Par ailleurs, les comptes annuels de la société … montreraient des dettes importantes, à savoir un montant de … euros pour l’année 2014 et un montant de … euros pour l’année 2015.

Ainsi, eu égard à l’ensemble des indications fournies par les autorités belges, il y aurait lieu de conclure que l’objectif de leur demande serait celui de savoir si la société … permettait à ses administrateurs et/ou employés de bénéficier des rétributions complémentaires non déclarées à l’administration fiscale belge.

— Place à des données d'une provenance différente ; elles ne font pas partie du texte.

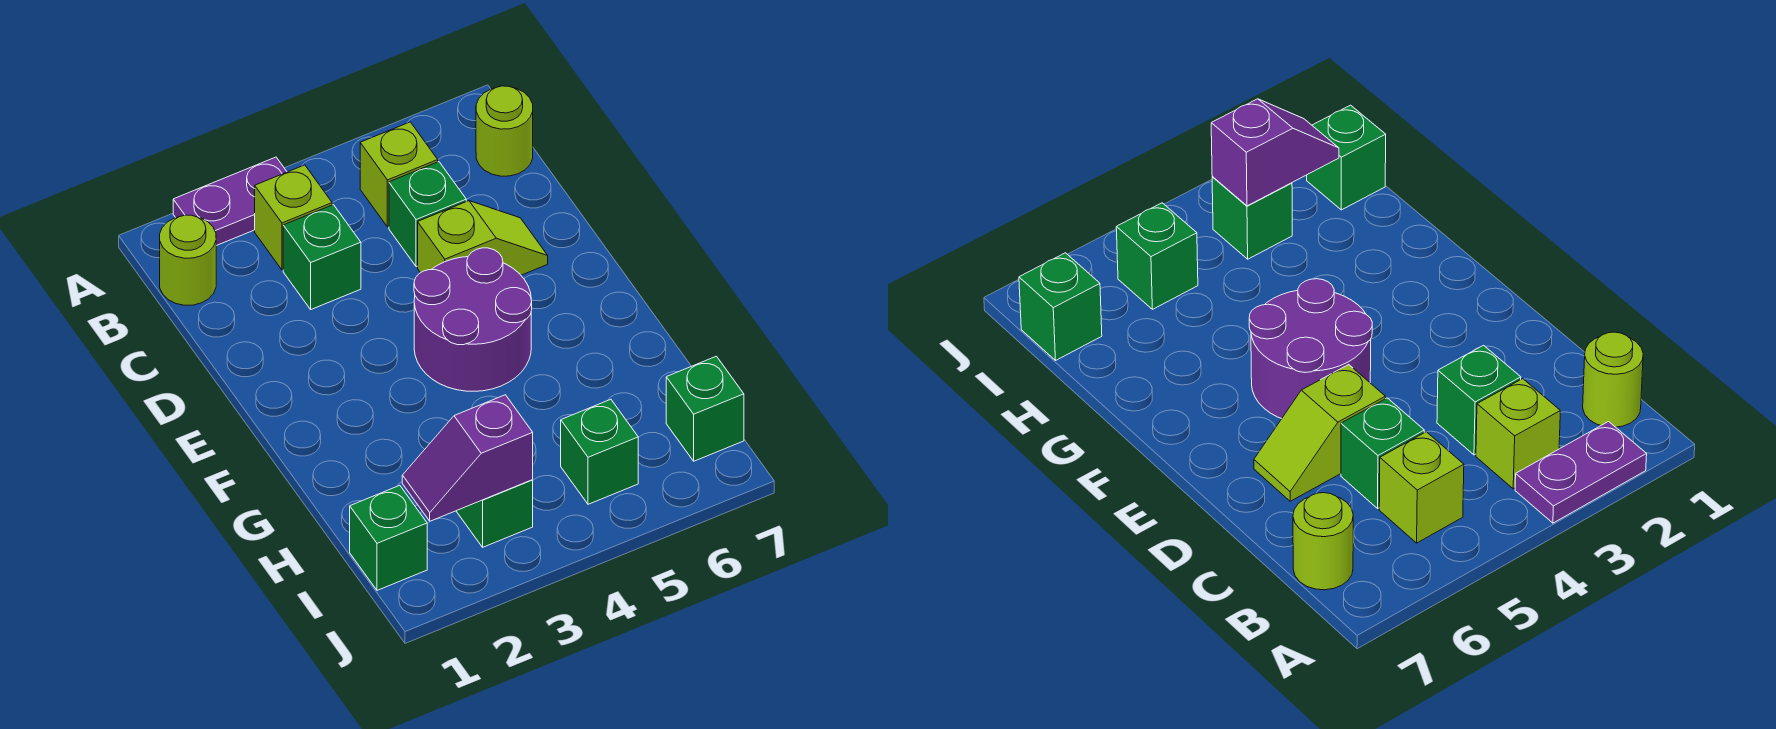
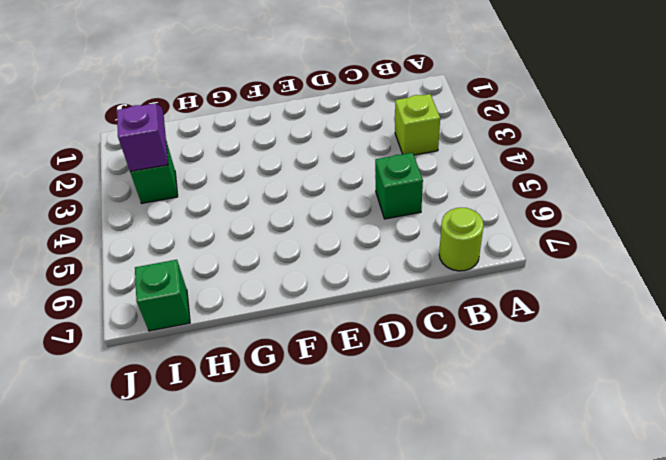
none -> purple plate A2:A3 level 1
none -> lime round brick B1 level 1
none -> lime brick B5 level 1

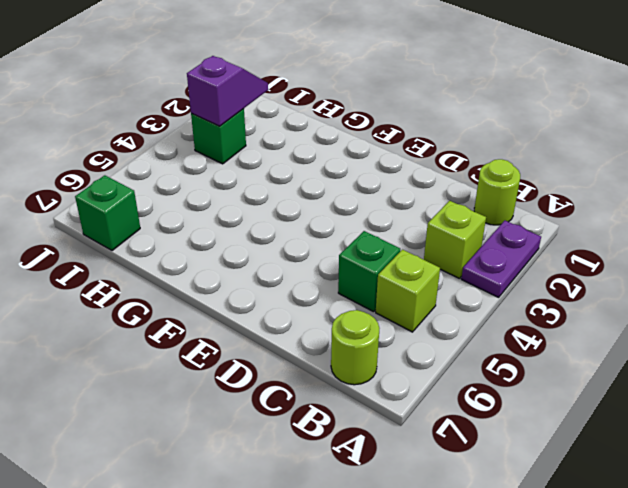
none -> green brick C3 level 1
none -> lime slope D5:D6 level 1 top 5
none -> purple round brick E4:F5 level 1

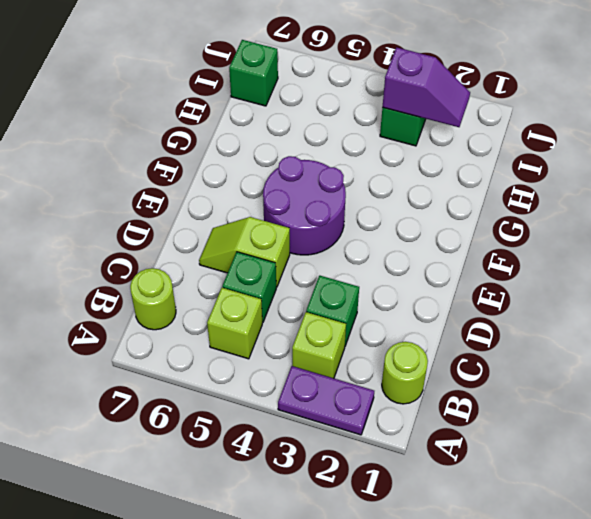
none -> green brick I1 level 1
none -> green brick I5 level 1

Le délégué du gouvernement est d’avis que ces précisions répondraient exactement à la sixième question tranchée par l’arrêt Berlioz et suivant laquelle dans le cadre d’un recours juridictionnel, l’administré devrait pouvoir disposer, afin de faire pleinement entendre sa cause au sujet de l’absence de pertinence vraisemblable des informations demandées, des informations visées à l’article 20, paragraphe (2) de la directive 2011/16/UE, sans toutefois avoir accès à la demande d’information étrangère qui demeurerait un document secret.

Il conclut que la décision d’injonction se fonderait sur une demande suffisamment motivée, portant sur des informations n’apparaissant pas de manière manifeste dépourvues de toute pertinence vraisemblable eu égard au contribuable concerné et du tiers éventuellement renseigné et ce au regard de la finalité fiscale poursuivie.

10 Dans son mémoire en réplique et quant aux faits, la société demanderesse explique qu’elle aurait été créée le 15 novembre 2006.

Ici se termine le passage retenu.